Cruel & Unusual Punishment

Baze v. Rees, ___ U.S. ___, ___ S.Ct. ___, ___ L.Ed.3d ___ (No. 07-5439, set for argument 1/7/08). Ralph Baze and Thomas K. Bowling brought a civil suit against the State of Kentucky in Franklin Circuit Court, claiming that the lethal injection procedure that the state uses creates an unnecessary risk of pain and suffering and is thus in violation of the Eighth Amendment. After denying the state's motion to dismiss, the trial judge found that the lethal injection procedure was not unconstitutional. The Supreme Court of Kentucky affirmed, holding that the U.S. Supreme Court has never required a completely painless execution. Baze and Bowling argue that Kentucky's lethal injection procedure violates the Eighth Amendment because it creates a "significant and unnecessary risk of pain," in addition to citing poor administrative measures and untrained personnel. Kentucky, however, argues that a method of execution only amounts to "cruel and unusual punishment" if it creates a "substantial risk" of unnecessary pain, and Kentucky's procedure does not meet that threshold. By granting certiorari in this case, the Supreme Court has seemingly imposed a "de facto moratorium" on lethal injections across the country.
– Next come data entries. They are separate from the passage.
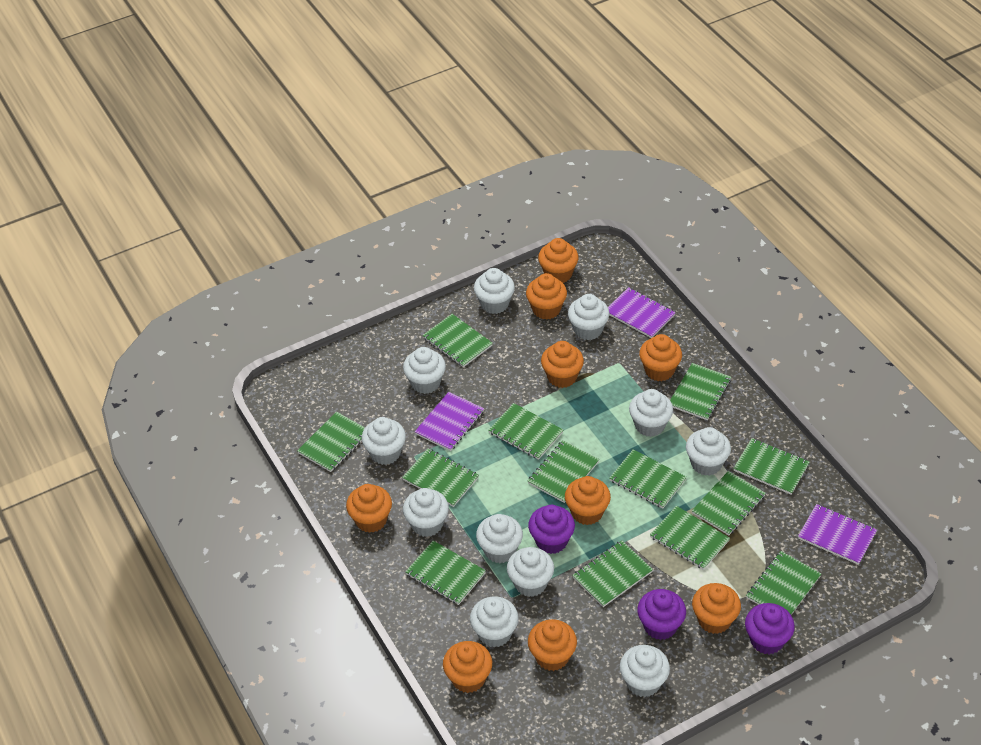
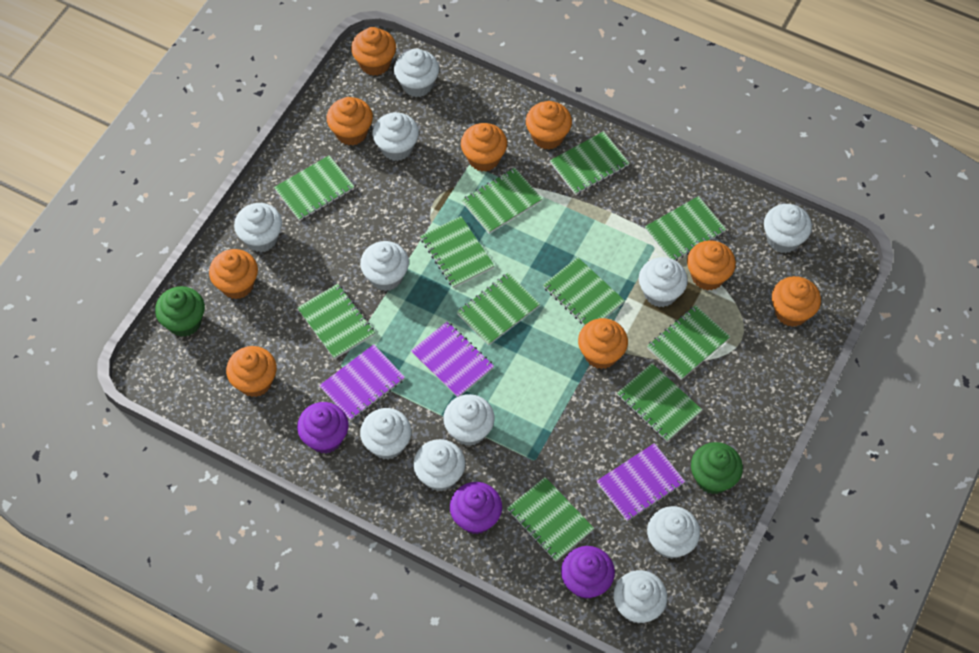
green cupcake: 0 -> 2
green notebook: 13 -> 11

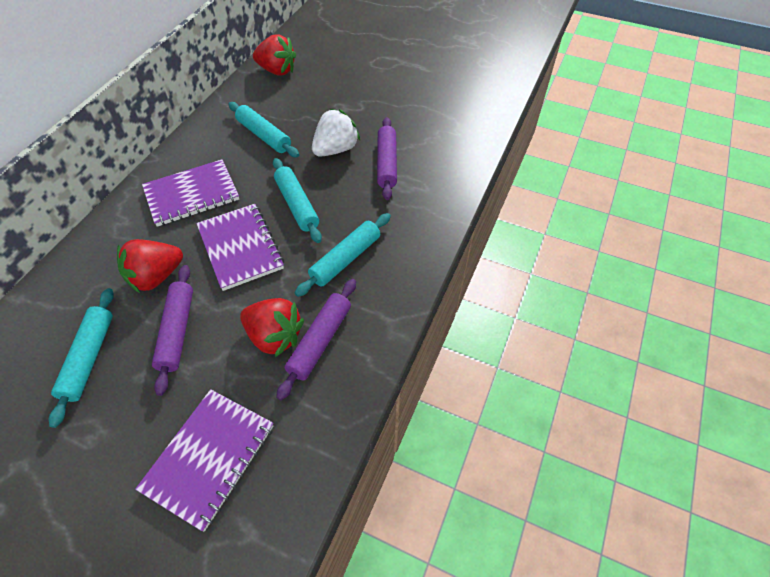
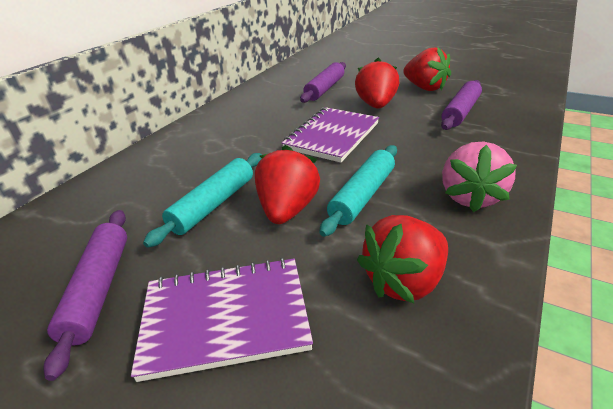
pink strawberry: 0 -> 1
purple notebook: 3 -> 2
red strawberry: 3 -> 4
turquoise rolling pin: 4 -> 2
white strawberry: 1 -> 0

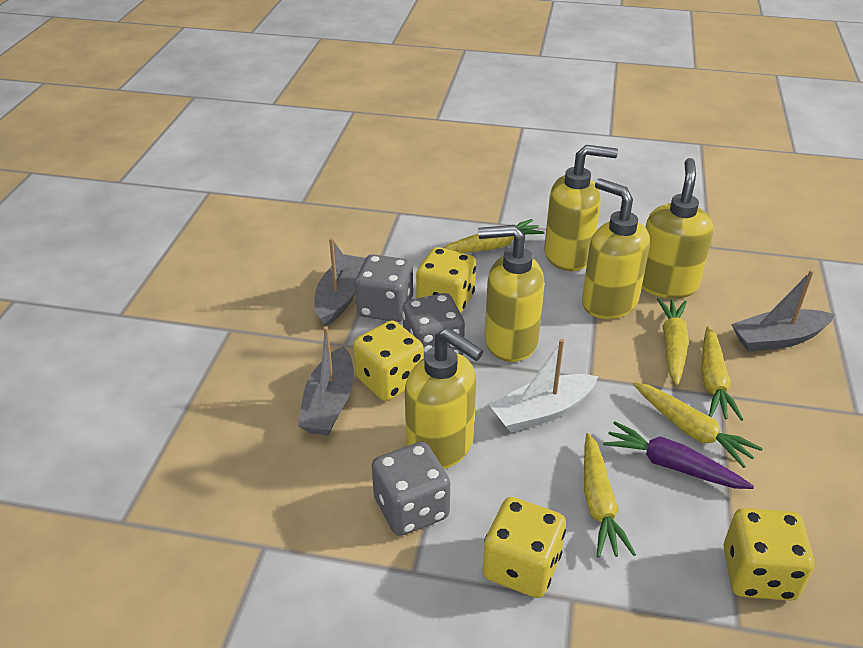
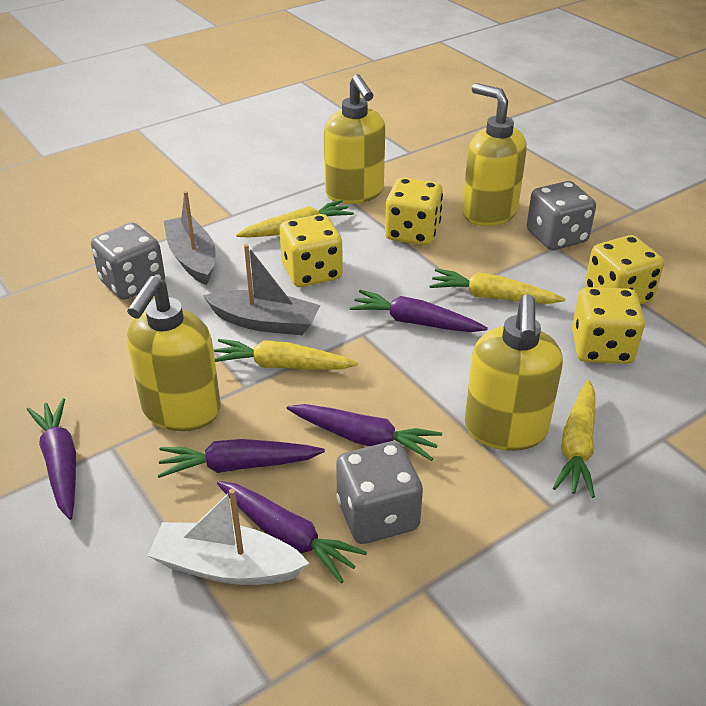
grey boat: 3 -> 2
purple carrot: 1 -> 5
yellow carrot: 5 -> 4
yellow soap dispenser: 5 -> 4

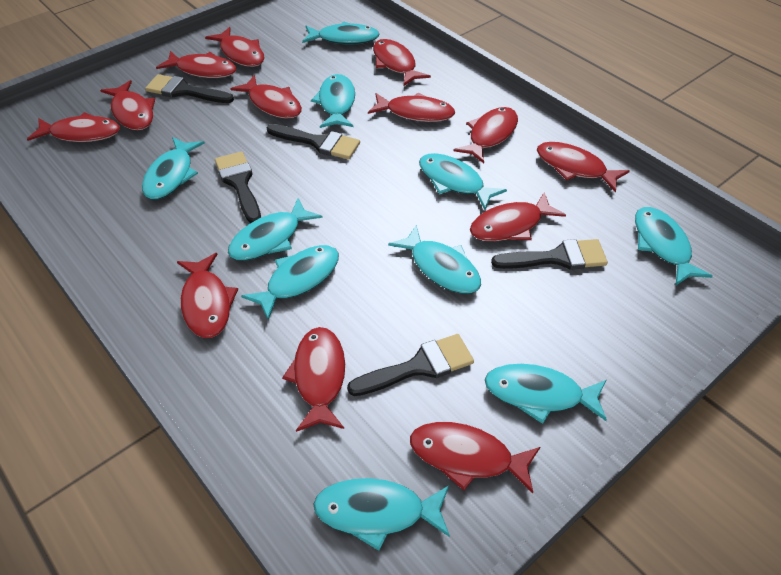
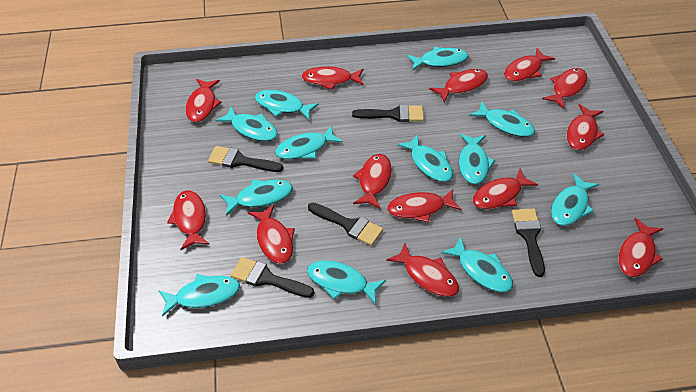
turquoise fish: 10 -> 12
While the outcome of this case is unlikely to outlaw the death penalty on the whole, it may have a profound effect on the kinds of procedures that will be used to carry out future executions.

Continues: http://www.law.cornell.edu/supct/cert/07-5439.html

Domestics

City of Newark v. Betty Lucas, ___ Oh. ___ (Case No. Unknown. Case profiled in New York Times 5/30/03). Ohio Supreme Court to consider whether city can prosecute for complicity in violation of a restraining order. Ms. Lucas had a protective order issued for her benefit after several domestic situations. She invited her ex-husband Joseph to a birthday party for one of their children. They started drinking and then fighting, and soon they were explaining themselves to the police. She was convicted of domestic violence and violating the restraining order and received a 90 day suspended jail sentence and two years probation. Joseph was convicted of violating the restraining order and received a 90 day suspended jail sentence and paid a fine of $100. An appeals court in Canton affirmed that decision last year, holding that Ms. Lucas had "recklessly exposed herself to the offender from whom she has sought protection." The appeals court decision broke new ground, said Cheryl Hanna, an expert in domestic violence law who teaches at Vermont Law School. "This is the first case," Professor Hanna said, "in which a court has held that it's allowable for the state to charge a woman with aiding and abetting her abuser in violating a restraining order."

Evidence

Melendez-Diaz v. Massachusetts, ___ U.S. ___, ___ S.Ct. ___, ___ L.Ed.3d ___, 2008 WL 695627. The Supreme Court has granted certiorari to determine whether a state forensic analyst's laboratory report is testimonial and subject to Crawford. [NOTE: Kansas has already ruled that it is testimonial. State v. Laturner, 38 Kan. App. 2d 193, 197, 163 P.3d 367 (2007).]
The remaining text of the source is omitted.